Int J Gastrointest Interv 2021; 10(4): 192-195

Published online October 31, 2021 https://doi.org/10.18528/ijgii210017

Copyright © International Journal of Gastrointestinal Intervention.

A rare but lethal complication: Post-endoscopic retrograde cholangiopancreatography cerebral arterial gas embolism

Hin San Chow1,* , Clarence Mak2 , Wai Yin Chu2 , and Kwok Fai Cheung2

1Department of Surgery, Princess Margaret Hospital, Hong Kong, China
2Department of Surgery, Yan Chai Hospital, Hong Kong, China

Correspondence to:*Department of Surgery, Princess Margaret Hospital, 2-10 Princess Margaret Hospital Road, Lai Chi Kok, Kowloon, Hong Kong, China.
E-mail address: hinsonchowhs@gmail.com (H.S. Chow).

Received: March 8, 2021; Revised: April 3, 2021; Accepted: April 3, 2021

This is an open-access article distributed under the terms of the Creative Commons Attribution Non-Commercial License (http://creativecommons.org/licenses/bync/4.0) which permits unrestricted noncommercial use, distribution, and reproduction in any medium, provided the original work is properly cited.

Iatrogenic air embolism is a rare and potentially fatal complication of gastrointestinal endoscopy. We present a 66-year-old male patient who developed cerebral arterial gas embolism shortly after therapeutic endoscopic retrograde cholangiopancreatography (ERCP) for acute biliary pancreatitis, which is the first case reported in Hong Kong according to latest literature search. Some risk factors of iatrogenic air embolism in this patient include cholangitis with intraductal stones, sphincterotomy and bleeding at papillotomy site which required haemostasis with balloon tamponade. Early diagnosis and timely treatment with hyperbaric oxygen therapy resulted in full neurological recovery of our patient.

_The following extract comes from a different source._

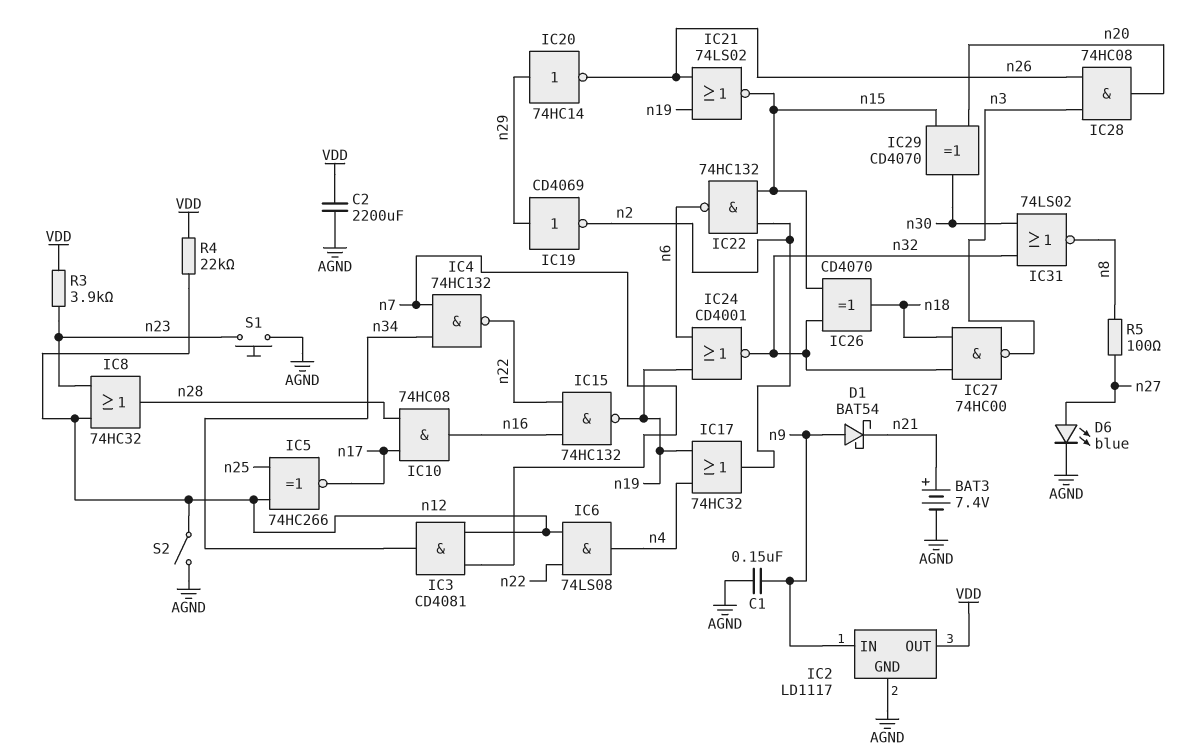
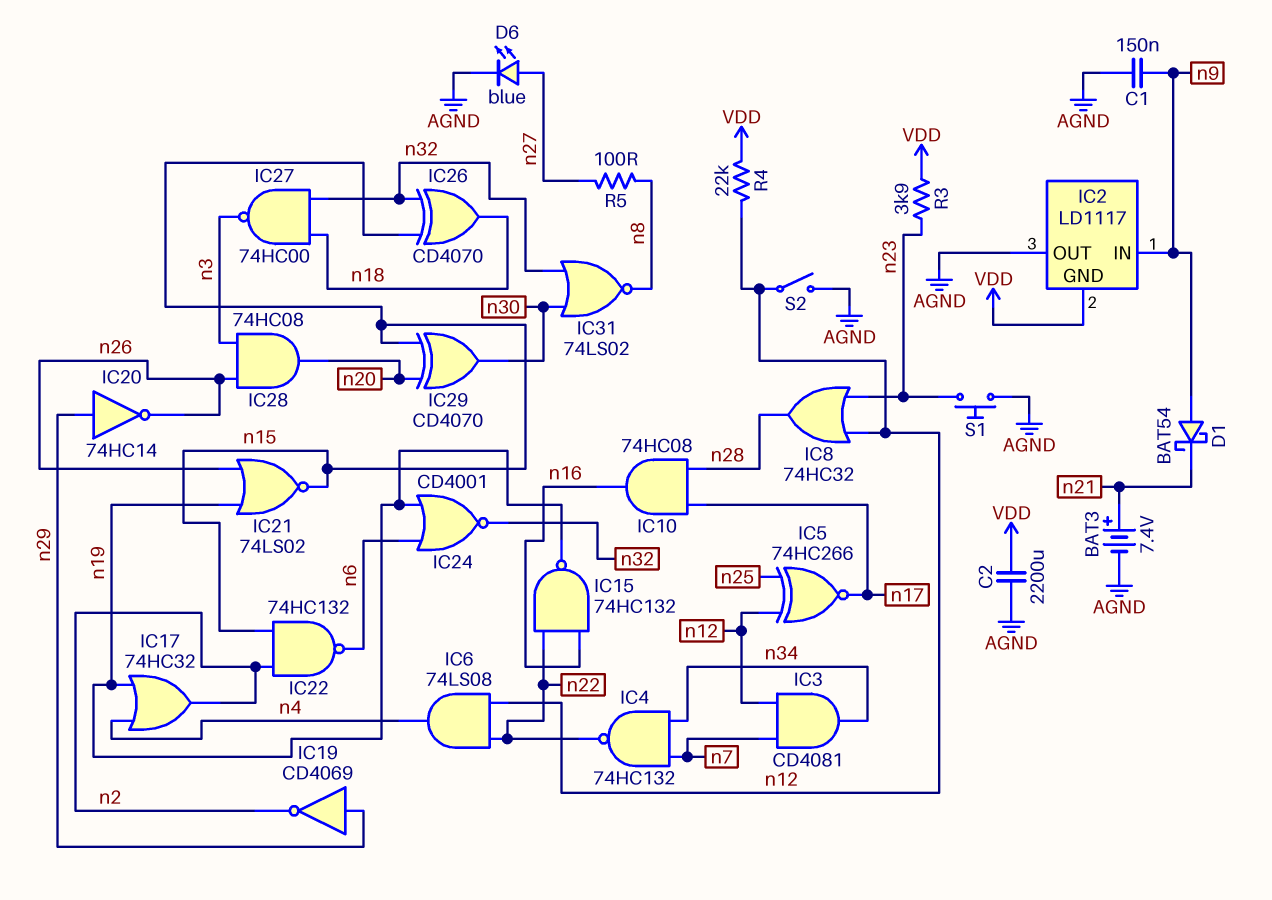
IC2 pin GND: AGND -> VDD
IC2 pin OUT: VDD -> AGND

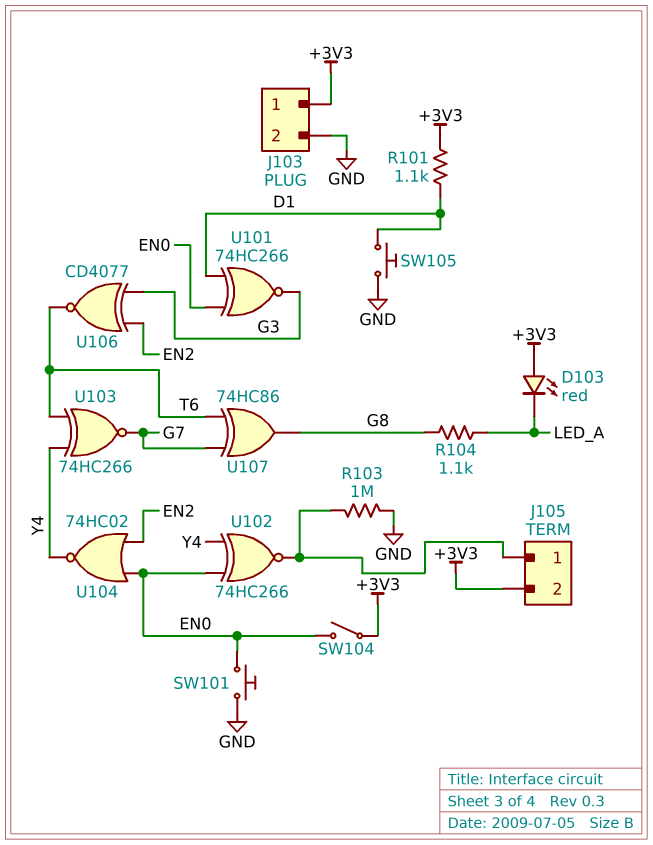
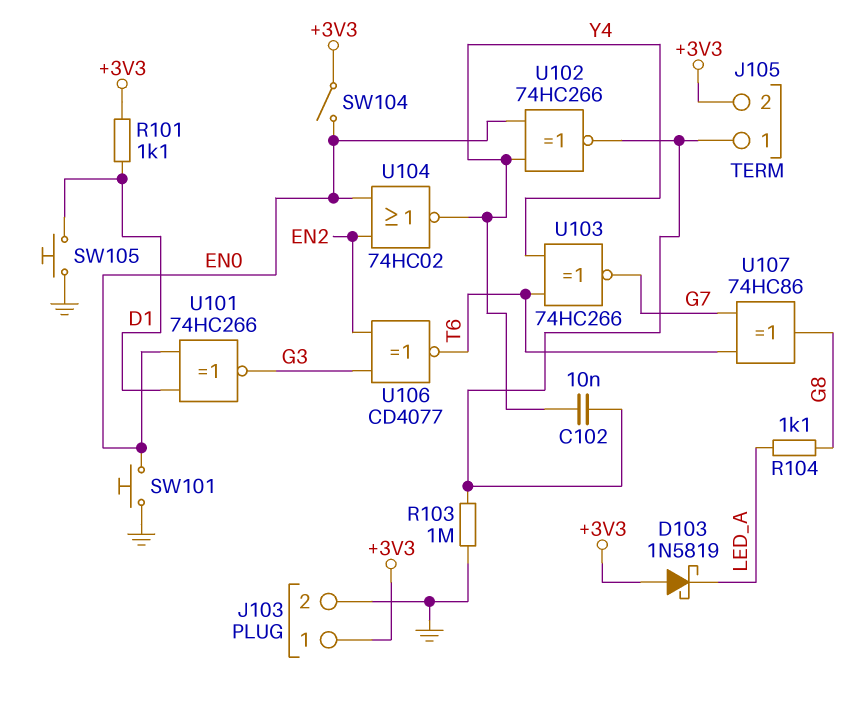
C102: none -> 10nF (J105/1, Y4)
D103: LED red (A +3V3, K LED_A) -> schottky 1N5819 (A +3V3, K LED_A)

Keywords: Complications, Embolism, air, Endoscopic retrograde cholangiopancreatography, Hyperbaric oxygenation, Intracranial embolism

Cerebral arterial gas embolism (CAGE) is a rare and potentially fatal complication of (ERCP).1 Cases of air embolism have been reported following gastrointestinal endoscopy, while most described cases have been related to ERCP.2 There have been totally 51 cases of ERCP-related air embolism reported from 1988 to 2017.2 We report the first case of CAGE after therapeutic ERCP for biliary pancreatitis in Hong Kong.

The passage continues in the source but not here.